Kiev, brucia cinema durante film LGBT: Ucraina pensa a leggi a tutela dei gay

Un cinema importante brucia e l'Ucraina si dice pronta a legiferare in materia di omofobia

kiev cinema gay

Una vera vergogna, quanto accaduto in Ucraina, a Kiev, precisamente, dove il cinema-teatro più antico della città ha preso fuoco, forse per via della proiezione di un film LGBT: non sono stati ancora accertati i motivi del danno, quindi non sappiamo se vi sia l'omofobia di mezzo, ma che l'origine del fatto sia dolosa e non imputabile a guasto alcuno è indiscutibile, visto che gli attentatori hanno chiuso tutte le uscite di emergenza, con l'intento di mettere a rischio la vita dei presenti.
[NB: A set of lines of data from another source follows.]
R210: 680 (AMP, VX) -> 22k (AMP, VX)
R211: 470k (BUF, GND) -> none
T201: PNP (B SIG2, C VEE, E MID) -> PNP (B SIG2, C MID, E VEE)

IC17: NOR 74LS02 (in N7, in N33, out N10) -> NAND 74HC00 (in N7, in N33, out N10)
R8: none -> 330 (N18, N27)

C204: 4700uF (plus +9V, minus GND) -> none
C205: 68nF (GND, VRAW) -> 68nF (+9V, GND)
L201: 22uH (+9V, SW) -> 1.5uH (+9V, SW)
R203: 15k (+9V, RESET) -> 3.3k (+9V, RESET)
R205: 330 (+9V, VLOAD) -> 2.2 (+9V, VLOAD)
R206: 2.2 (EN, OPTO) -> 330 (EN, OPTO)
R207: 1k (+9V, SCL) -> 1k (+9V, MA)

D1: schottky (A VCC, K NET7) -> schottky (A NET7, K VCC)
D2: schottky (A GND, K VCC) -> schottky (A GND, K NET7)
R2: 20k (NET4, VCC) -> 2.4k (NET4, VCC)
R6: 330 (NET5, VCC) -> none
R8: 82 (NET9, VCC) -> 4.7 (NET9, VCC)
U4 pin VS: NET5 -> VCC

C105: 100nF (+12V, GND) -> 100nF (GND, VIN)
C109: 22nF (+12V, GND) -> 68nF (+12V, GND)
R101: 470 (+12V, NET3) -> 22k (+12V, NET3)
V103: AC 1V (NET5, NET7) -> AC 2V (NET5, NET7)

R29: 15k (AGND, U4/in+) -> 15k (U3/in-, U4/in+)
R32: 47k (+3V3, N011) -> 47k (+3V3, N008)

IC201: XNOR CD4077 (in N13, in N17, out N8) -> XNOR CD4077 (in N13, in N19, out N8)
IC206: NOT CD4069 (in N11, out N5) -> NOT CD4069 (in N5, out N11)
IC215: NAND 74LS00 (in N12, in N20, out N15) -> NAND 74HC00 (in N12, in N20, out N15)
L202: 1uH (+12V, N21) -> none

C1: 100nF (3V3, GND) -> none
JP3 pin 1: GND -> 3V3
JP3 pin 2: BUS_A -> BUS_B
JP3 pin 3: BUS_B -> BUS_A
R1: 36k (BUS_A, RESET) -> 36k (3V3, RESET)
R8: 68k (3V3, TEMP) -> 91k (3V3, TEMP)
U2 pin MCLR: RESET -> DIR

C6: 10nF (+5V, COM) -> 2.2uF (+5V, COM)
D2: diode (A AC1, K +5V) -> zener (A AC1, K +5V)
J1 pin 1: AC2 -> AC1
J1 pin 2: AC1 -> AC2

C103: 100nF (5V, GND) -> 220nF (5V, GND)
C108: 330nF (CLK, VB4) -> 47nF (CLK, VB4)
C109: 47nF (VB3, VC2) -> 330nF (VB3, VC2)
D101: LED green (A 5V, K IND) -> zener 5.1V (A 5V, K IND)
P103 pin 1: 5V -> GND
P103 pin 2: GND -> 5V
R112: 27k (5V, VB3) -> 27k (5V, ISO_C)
Squallido e disgustoso, oltremodo raccapricciante: d'altra parte, con Putin lì vicino, cosa ci si poteva aspettare.

Il film proiettato è Les Nuits d'Ete ed è parte di un festival cinematografico:

"Il film era iniziato da circa 20 minuti - ha dichiarato il coordinatore del Festival Aleksey Chaschin - quando le persone sedute nelle file posteriori hanno iniziato a gridare: 'C'è del fumo!'. Non abbiamo capito subito quello che stava succedendo. Siamo riusciti a portare rapidamente le persone fuori dalla sala. La gente ha iniziato a fuggire e hanno iniziato a tirare le maniglie delle uscite di emergenza, ma erano state tutte chiuse e bloccate".

Kiew Post ha titolato Poroshenko Wants to criminalize LGBT discrimination un recente articolo sull'accaduto, facendo riferimento proprio al fatto che il Presidente dell'Ucraina sia intenzionato a combattere la discriminazione del mondo gay e lesbo con apposite norme legislative: la speranza è l'ultima a morire, e si spera che non muoia anche in questo caso; le persone, infatti, sono tutte vive, e la loro rivincita sugli omofobi - ammesso che di omofobia si sia trattato - non potrebbe che essere una bella legge.